Para o ginecologista Marcos Maia, o principal sinal de alerta é quando a menstruação deixa de ser apenas desconfortável e passa a limitar a vida. “Dor intensa nunca deveria ser encarada como algo normal”, afirma o médico. Segundo ele, precisar faltar ao trabalho, cancelar compromissos, deixar de estudar ou depender de analgésicos fortes todos os meses não deve ser tratado como parte inevitável do ciclo menstrual.

A endometriose ocorre quando um tecido semelhante ao que reveste o interior do útero cresce fora dele. Isso provoca um processo inflamatório crônico, que pode atingir diferentes regiões e gerar sintomas que variam de mulher para mulher.

Entre as queixas mais comuns estão:

  • · cólicas menstruais intensas;
  • · dor pélvica persistente;
  • · dor durante a relação sexual;
  • · dor para evacuar ou urinar durante o período menstrual;
  • · dificuldade para engravidar.

Mesmo com sinais frequentes, muitas pacientes demoram a procurar ajuda — ou não são investigadas de forma adequada — porque a dor ainda é banalizada. A ideia de que “cólica faz parte” contribui para que a doença avance silenciosamente.

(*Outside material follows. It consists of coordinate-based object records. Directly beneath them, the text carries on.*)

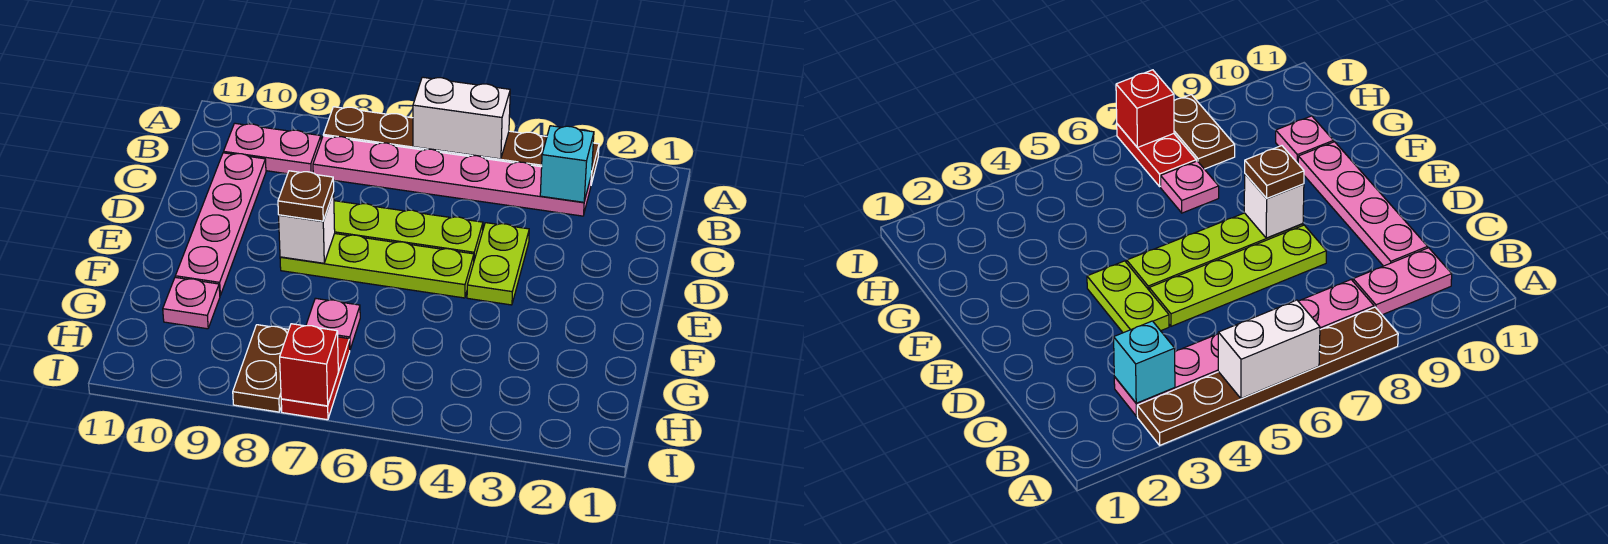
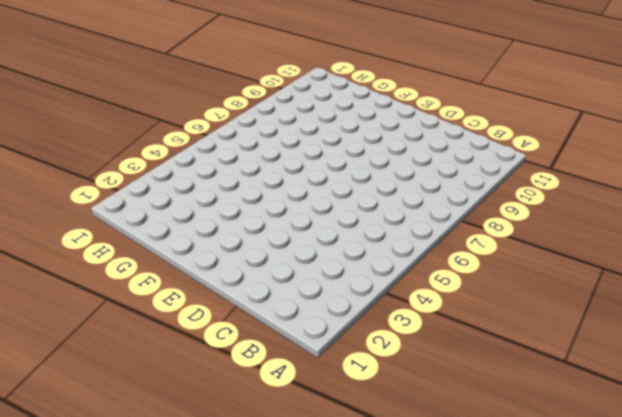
none -> brown plate A3:A8 level 1
none -> pink plate B3:B8 level 1
none -> pink plate B9:B10 level 1

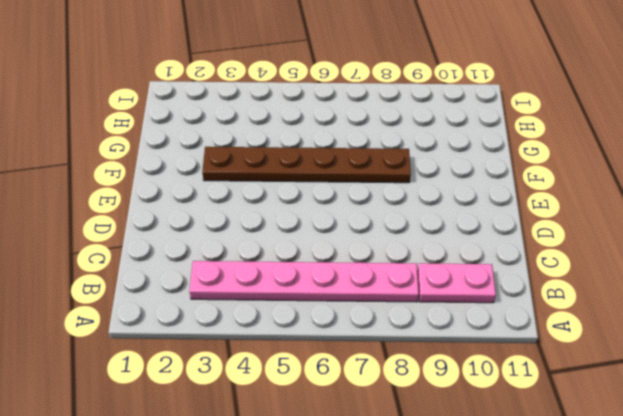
brown plate F3:F8 level 1 -> brown plate A3:A8 level 1
none -> pink plate C10:F10 level 1
none -> lime plate D4:E4 level 1
none -> lime plate D5:D8 level 1

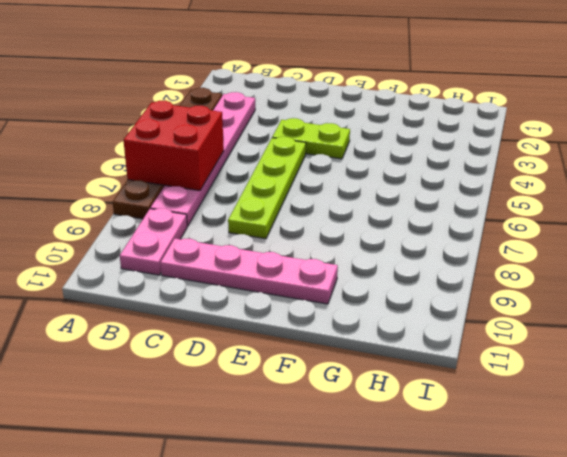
red brick A6:B7 level 2 -> white brick A5:A6 level 2
none -> lime plate E5:E8 level 1
none -> pink plate G7 level 1
none -> pink plate G10 level 1

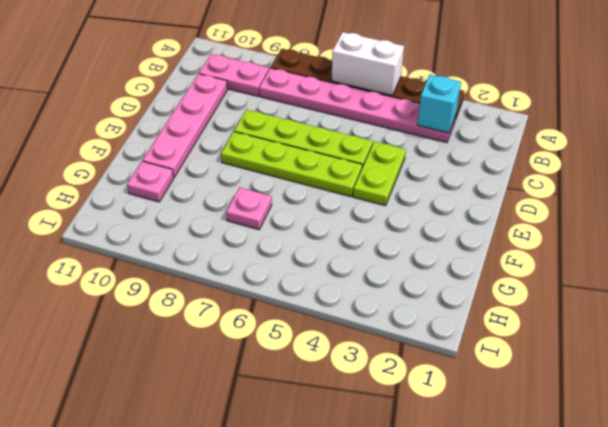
none -> red plate H7:I7 level 1
none -> brown plate H8:I8 level 1
none -> white brick E8 level 2

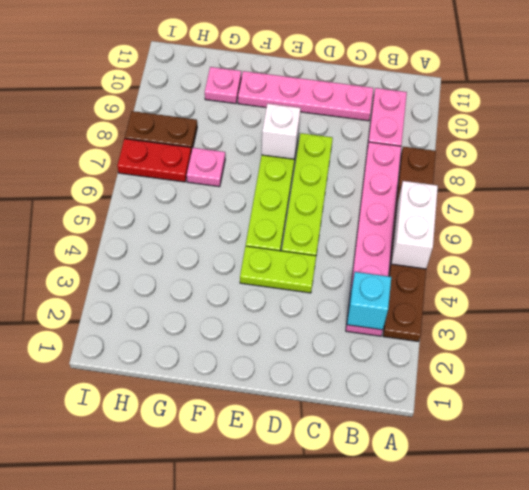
none -> red brick I7 level 2
none -> brown plate E8 level 3

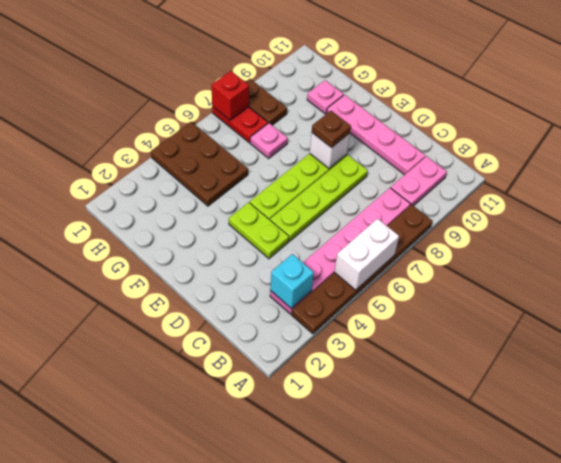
brown plate G4:I5 level 1 -> none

Por que o atraso pode comprometer a chance de engravidar

Receber o diagnóstico não significa que a mulher seja estéril. A endometriose é uma causa importante de infertilidade, mas a gravidez pode acontecer, inclusive de forma espontânea, em muitos casos. O problema é que o tempo faz diferença para preservar a fertilidade e planejar a gestação com mais segurança.

De acordo com Maia, a inflamação provocada pela doença pode favorecer aderências nas trompas, comprometer a função dos ovários e dificultar o encontro entre óvulo e espermatozoide. Também podem surgir endometriomas — cistos nos ovários — que, em alguns casos, reduzem a reserva ovariana, que é a quantidade de óvulos disponíveis.

Quando a identificação é mais precoce, aumentam as possibilidades de controlar a progressão das lesões e de definir estratégias para proteger a saúde reprodutiva. “Quanto mais cedo a doença é diagnosticada, maiores são as oportunidades de preservar a fertilidade e planejar a gestação da forma mais adequada”, destaca o especialista.

Foto: Freepik.

Tratamento hoje depende do projeto de vida da paciente

A forma de tratar a endometriose mudou. Em vez de olhar apenas para a extensão das lesões, a decisão tem sido guiada principalmente pelos objetivos da mulher: ela quer engravidar em breve? O principal problema é a dor? Já teve filhos? Pretende ter no futuro?

Essas respostas orientam o caminho, que pode incluir controle clínico dos sintomas, cirurgia ou encaminhamento mais cedo para técnicas de reprodução assistida. Na prática, duas pacientes com quadros semelhantes podem receber condutas diferentes, porque as prioridades e o momento de vida não são iguais.

Cirurgia ajuda, mas nem sempre é a melhor saída

Outro ponto central é desfazer a ideia de que operar significa curar. A cirurgia pode ser uma ferramenta importante, mas precisa ter indicação bem definida e objetivos claros. Procedimentos repetidos nos ovários, por exemplo, podem comprometer a reserva ovariana.

O médico explica que a decisão cirúrgica deve considerar fatores como idade, intensidade da dor, localização das lesões, reserva ovariana e desejo reprodutivo. “Mais importante do que operar é indicar a cirurgia no momento certo”, alerta Maia.

No cenário atual, especialistas reforçam que existe tratamento — e que a pior decisão é se conformar com a dor ou acreditar que “não tem jeito”. Ouvir o próprio corpo e buscar avaliação diante de sintomas persistentes pode reduzir anos de sofrimento e fazer diferença tanto na qualidade de vida quanto no futuro reprodutivo.